Updated: Tue Mar. 30 2010 7:10:13 PM

CTV.ca News Staff

Two more of Canada’s big banks have raised their mortgage rates, with industry watchers saying this is likely just the beginning of a cycle of rate hikes that could see the cost of financing a home rise by 1.5 per cent within the next year.

CIBC and National Bank announced Tuesday they are raising rates on their closed mortgages with terms of three, four and five years, as of Wednesday. This follows similar moves Monday by three other banks — RBC Royal Bank, Laurentian Bank, and TD Canada Trust. Those rate hikes took effect today.

All four banks are hiking their posted rate on five-year terms by six-tenths of a per cent to 5.85 per cent from 5.25 per cent.

That means a homeowner taking on or renewing a mortgage of $250,000 at the new posted rate of 5.85 per cent over a 25-year amortization period would pay $1,577 per month. Prior to Tuesday’s hike, that mortgage would have cost $1,489 a month — $88 less.

Rates on three- and four-year fixed-rate mortgages also rose by between 20 and 40 basis points, depending on the bank.

Rates for shorter-term mortgages tend to reflect the banks’ borrowing costs on bond markets, explains Business News Network’s Mark Bunting. He notes that the banks – and everyone else – are expecting the Bank of Canada to raise interest rates this summer and that will affect bonds.
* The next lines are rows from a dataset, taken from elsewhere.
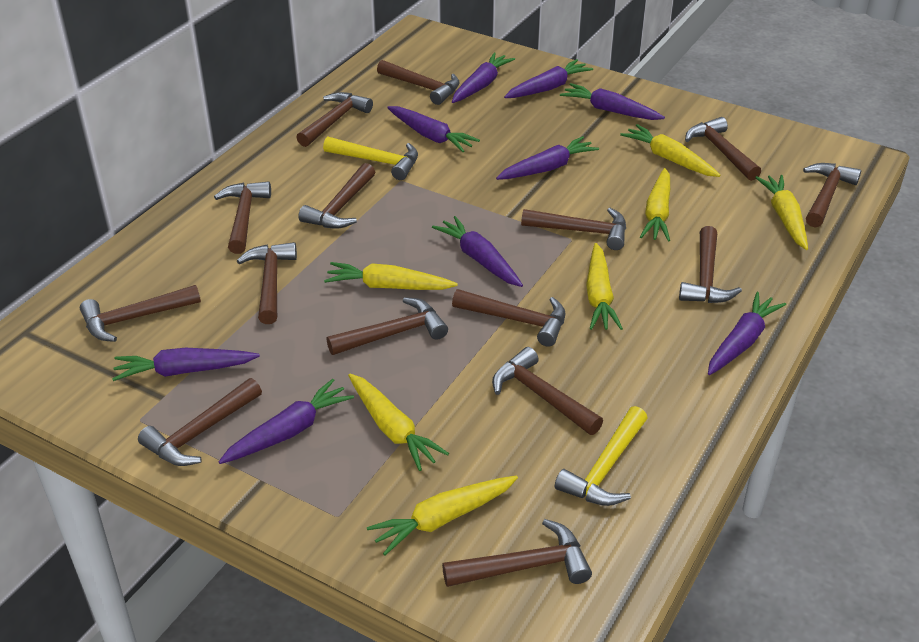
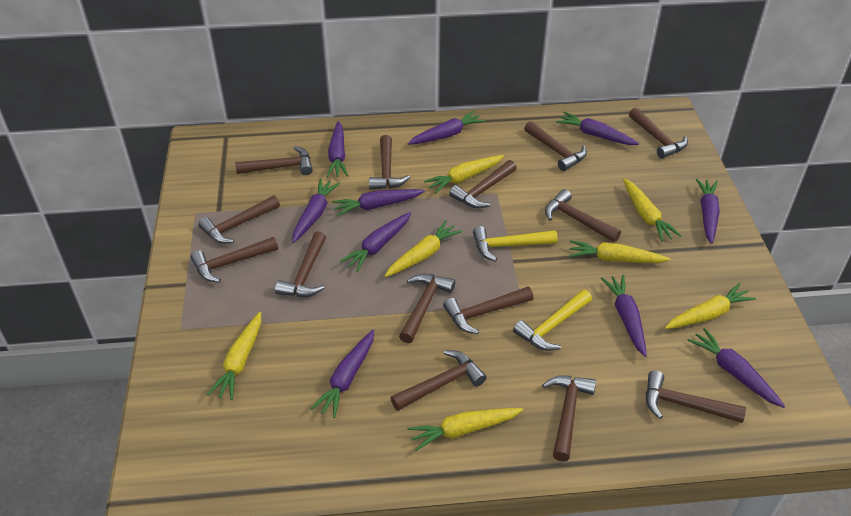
brown hammer: 15 -> 14
purple carrot: 9 -> 10

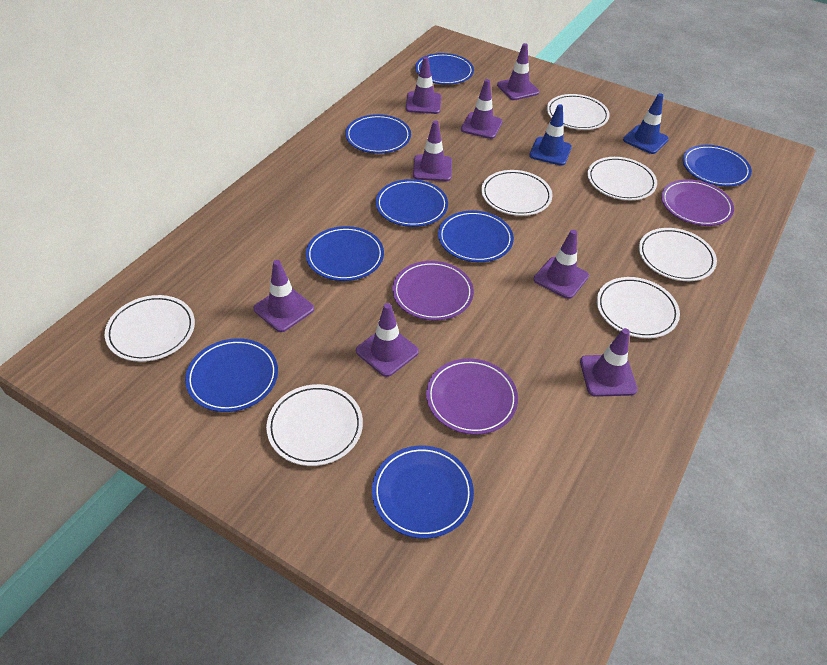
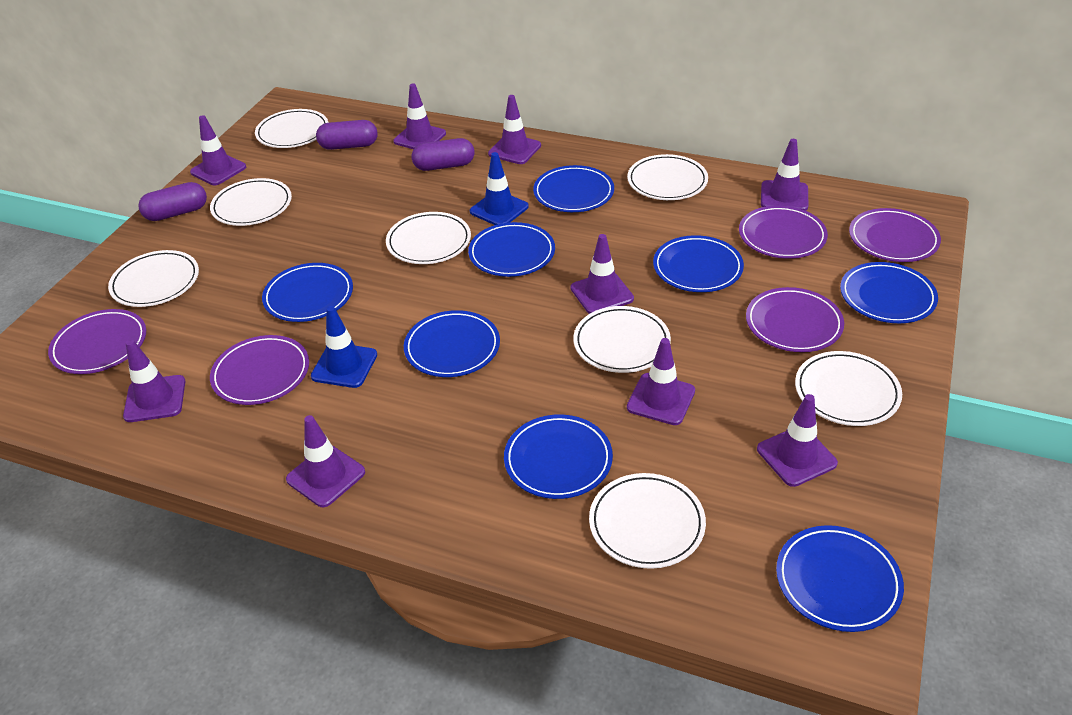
purple capsule: 0 -> 3
purple plate: 3 -> 5
purple traffic cone: 8 -> 9
white plate: 7 -> 8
“In anticipation of that, we’re seeing bond yields rise, government bond yields are moving higher, and mortgage rates are largely pegged to bond yields,” he explained to CTV News Channel Monday night.

“The big banks fund their operations by selling their own bonds, and investors are demanding a higher payment for those bonds. So it’s getting more costly for banks to fund their operation, so of course, they pass those higher costs on to consumers.”
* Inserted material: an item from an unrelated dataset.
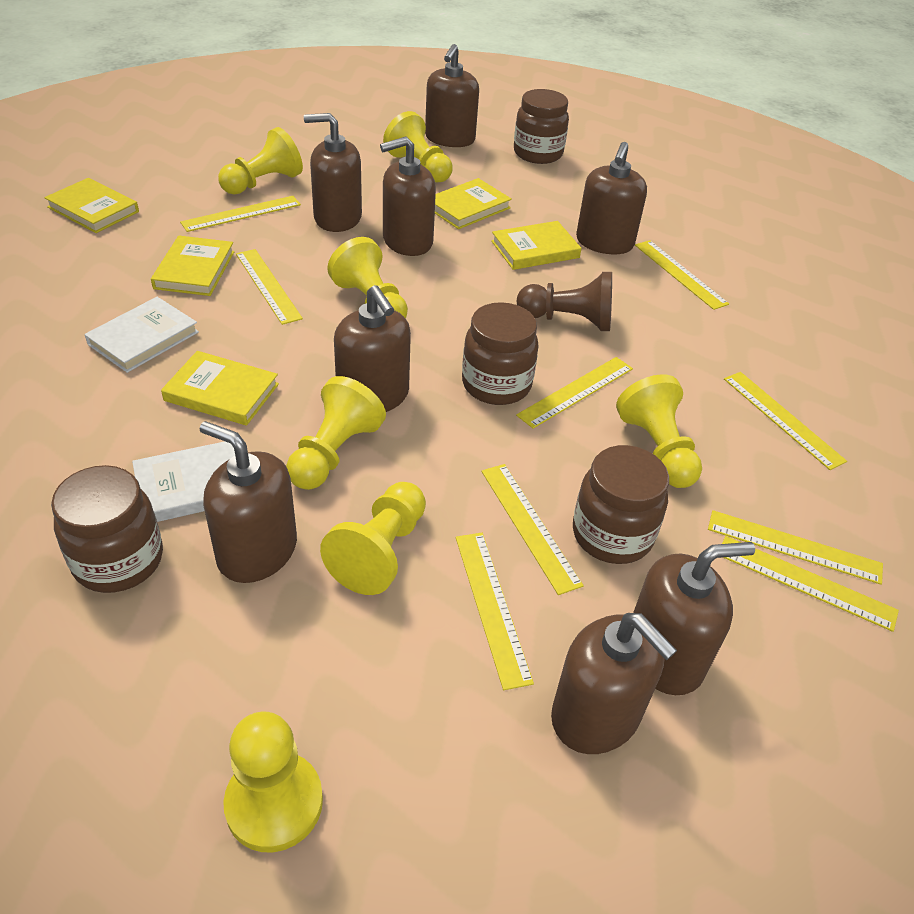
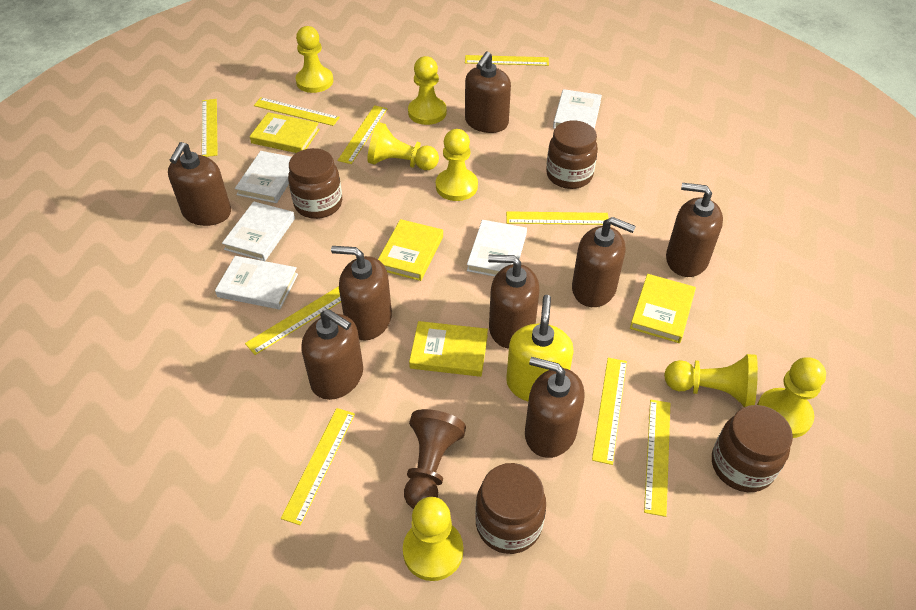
white book: 2 -> 5
yellow book: 5 -> 4
yellow soap dispenser: 0 -> 1

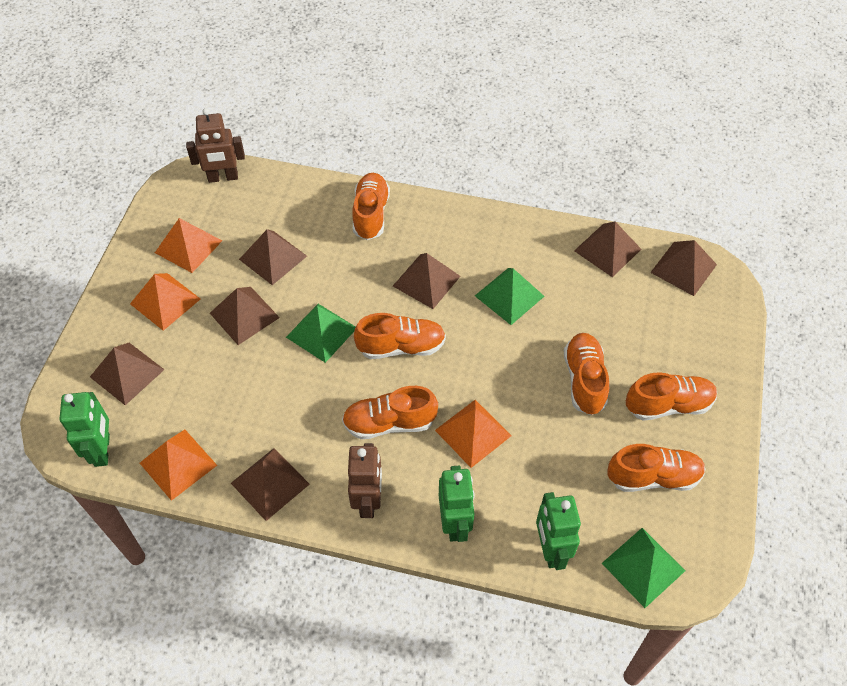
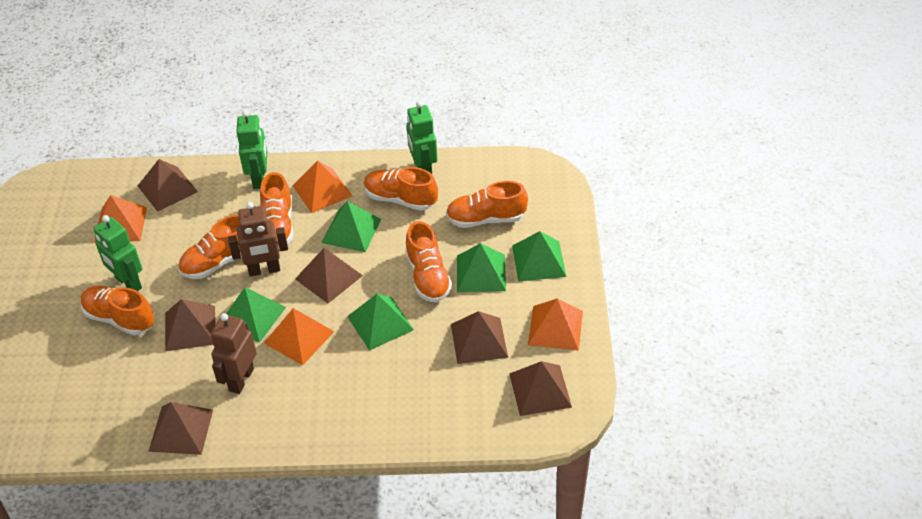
brown pyramid: 7 -> 6
green pyramid: 3 -> 5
Kelvin Mangaroo, the founder of RateSupermarket.ca, a website that lets consumers compare mortgage rates, notes that for now, variable mortgage rates haven’t budged.

“Fixed rates and variable rates are influenced by different factors,” he pointed out to Canada AM Tuesday.
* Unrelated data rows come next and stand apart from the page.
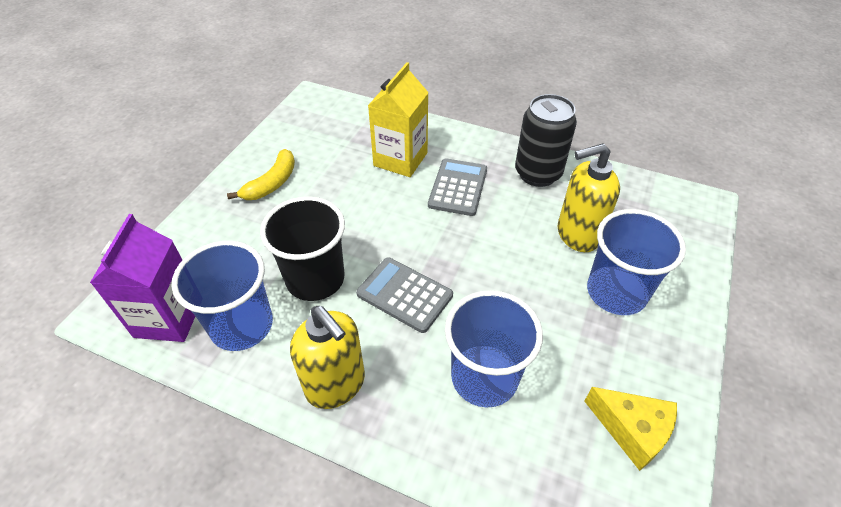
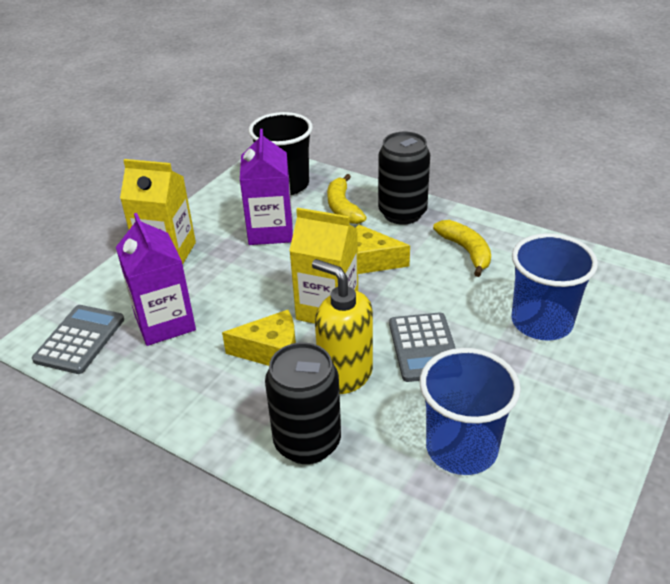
black can: 1 -> 2
blue cup: 3 -> 2
purple carton: 1 -> 2
yellow banana: 1 -> 2
yellow carton: 1 -> 2
yellow cheese: 1 -> 2
yellow soap dispenser: 2 -> 1

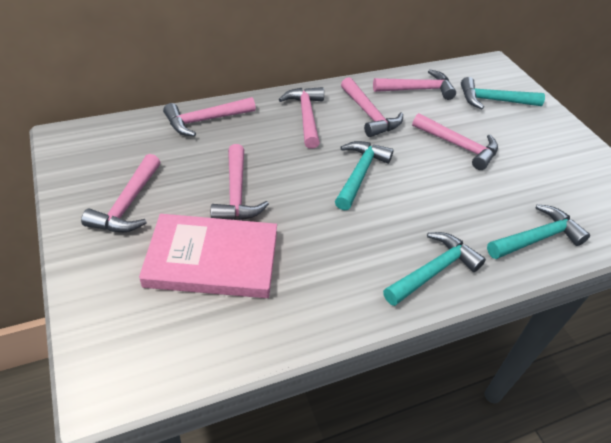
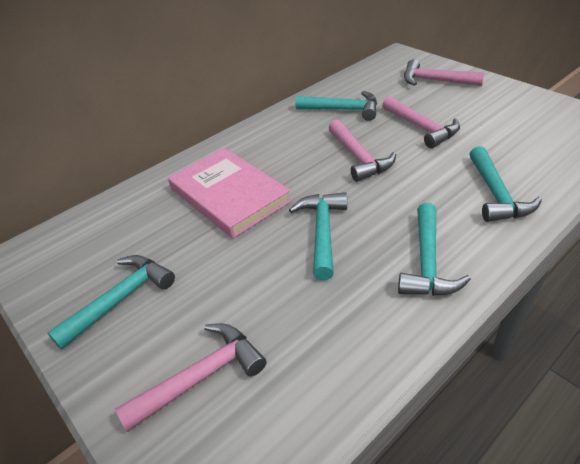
pink hammer: 7 -> 4
turquoise hammer: 4 -> 5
While fixed rates are influenced by government bond yields, variable rates are influenced by the Bank of Canada’s overnight lending rate. Assuming the inflation rate stays steady over the coming months, the anticipated Bank of Canada lending rate hikes are still a few months off, Mangaroo said.

“If economic conditions stay as they are, variable rates could stay pretty steady until the summer,” he said.

Still, that will change soon enough, since the long period of historically low home-borrowing costs that Canadian homeowners have enjoyed for years is likely coming to an end.

The bank has kept its key overnight rate at a historic low of 0.25 per cent for more than a year to help stimulate the economy. But with indications that the economy is steaming ahead again, the bank needs to keep inflation in check with higher interest rates.

BNN’s Michael Kane says while the mortgage rate increases this week will be small, rates will almost surely continue to rise over the next few months.

“The latest guess I have from one economist I spoke to was that once the Bank of Canada starts raising the benchmark lending rate, about a year from now, we could be 1.5 per cent higher than we are right now,” he predicted to Canada AM Tuesday.

The rate hikes should help dampen the hot housing market seen over the past several months.

But Gregory Klump, chief economist at the Canadian Real Estate Association, says even though mortgage rates are rising, they are still relatively low in the greater historical context.

“Even with interest rates expected to rise over the second half of this year, it’s going to be a while before mortgage rates are basically neutral. Even with interest rates rising they’re still going to be stimulative; just not as much,” he told The Canadian Press.